Well, that makes sense but here we use blk_mq_rq_cpu() which
yields the submitting cpu for the request and then use submitting cpu 
number to get per-cpu stat using per_cpu_ptr(). As we don't rely
on the current cpu on which completion I/O sample is being processed, I 
think we're all good. Agreed?

>> +    /*
>> +     * If latency > ~1s then ignore this sample to prevent EWMA from being
>> +     * skewed by pathological outliers (multi-second waits, controller
>> +     * timeouts etc.). This keeps path scores representative of normal
>> +     * performance and avoids instability from rare spikes. If such high
>> +     * latency is real, ANA state reporting or keep-alive error counters
>> +     * will mark the path unhealthy and remove it from the head node list,
>> +     * so we safely skip such sample here.
>> +     */
>> +    if (unlikely(latency > NSEC_PER_SEC)) {
>> +        stat->nr_ignored++;
>> +        return;
>> +    }
> 
> I would even go so far as to indicate that EWMA is unusable here.
> Can we issue a warning / debug message here to indicate that the path
> selector is running suboptimal?
> 
We can certainly do that, but as you could see above we're incrementing 
->nr_ignored here, and user could then access this value through 
debugfs, so is that sufficient? Or do you want an explicit WARN or debug
message to be also printed?

>> +
>> +    /*
>> +     * Accumulate latency samples and increment the batch count for each
>> +     * ~15 second interval. When the interval expires, compute the simple
>> +     * average latency over that window, then update the smoothed (EWMA)
>> +     * latency. The path weight is recalculated based on this smoothed
>> +     * latency.
>> +     */
> 
> Why 15 seconds? Can we make this changeable eg via debugfs?
Yes certainly we can make this configurable, BTW should it be
done through a new sysfs attribute instead of debugfs? 

> 
>> +    stat->batch += latency;
>> +    stat->batch_count++;
>> +    stat->nr_samples++;
>> +
>> +    if (now > stat->last_weight_ts &&
>> +            (now - stat->last_weight_ts) >= 15 * NSEC_PER_SEC) {
>> +
> 
> At the very least make this a #define. But ideally one should be able
> to modify that.
> 
Yes I'd define a macro for this 15 seconds interval, and also we'll make
it configurable. I'd implement this in next patchset.

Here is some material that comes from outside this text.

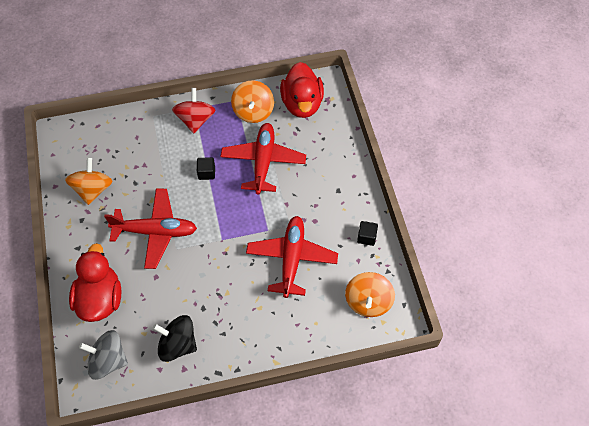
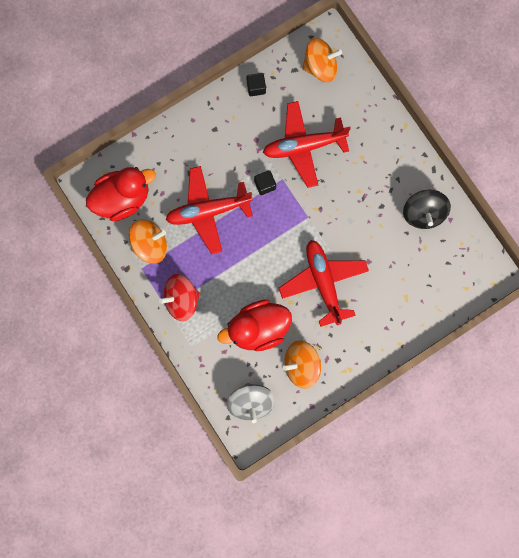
camera: 110 degrees left, 20 degrees up
(100, 299) = (409, 301): red duck -> red duck (258, 328)
(108, 361) = (461, 266): grey spinning top -> grey spinning top (251, 402)
(206, 173) = (241, 261): black cube -> black cube (265, 185)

>> +        stat->last_weight_ts = now;
>> +
>> +        /*
>> +         * Find simple average latency for the last epoch (~15 sec
>> +         * interval).
>> +         */
>> +        avg_lat_ns = div_u64(stat->batch, stat->batch_count);
>> +
>> +        /*
>> +         * Calculate smooth/EWMA (Exponentially Weighted Moving Average)
>> +         * latency. EWMA is preferred over simple average latency
>> +         * because it smooths naturally, reduces jitter from sudden
>> +         * spikes, and adapts faster to changing conditions. It also
>> +         * avoids storing historical samples, and works well for both
>> +         * slow and fast I/O rates.
>> +         * Formula:
>> +         * slat_ns = (prev_slat_ns * (WEIGHT - 1) + (latency)) / WEIGHT
>> +         * With WEIGHT = 8, this assigns 7/8 (~87.5 %) weight to the
>> +         * existing latency and 1/8 (~12.5%) weight to the new latency.
>> +         */
> 
> Similar comment to the WEIGHT. While 8 might be a nice choice, there is nothing indicating it's always the right choice.
> Please make it a #define and see if we cannot modify it via debugfs.
> 
Yeah sure, as discussed earlier this value is derived from NVME_EWMA_SHIFT
and I'd make it configurable in the next patchset.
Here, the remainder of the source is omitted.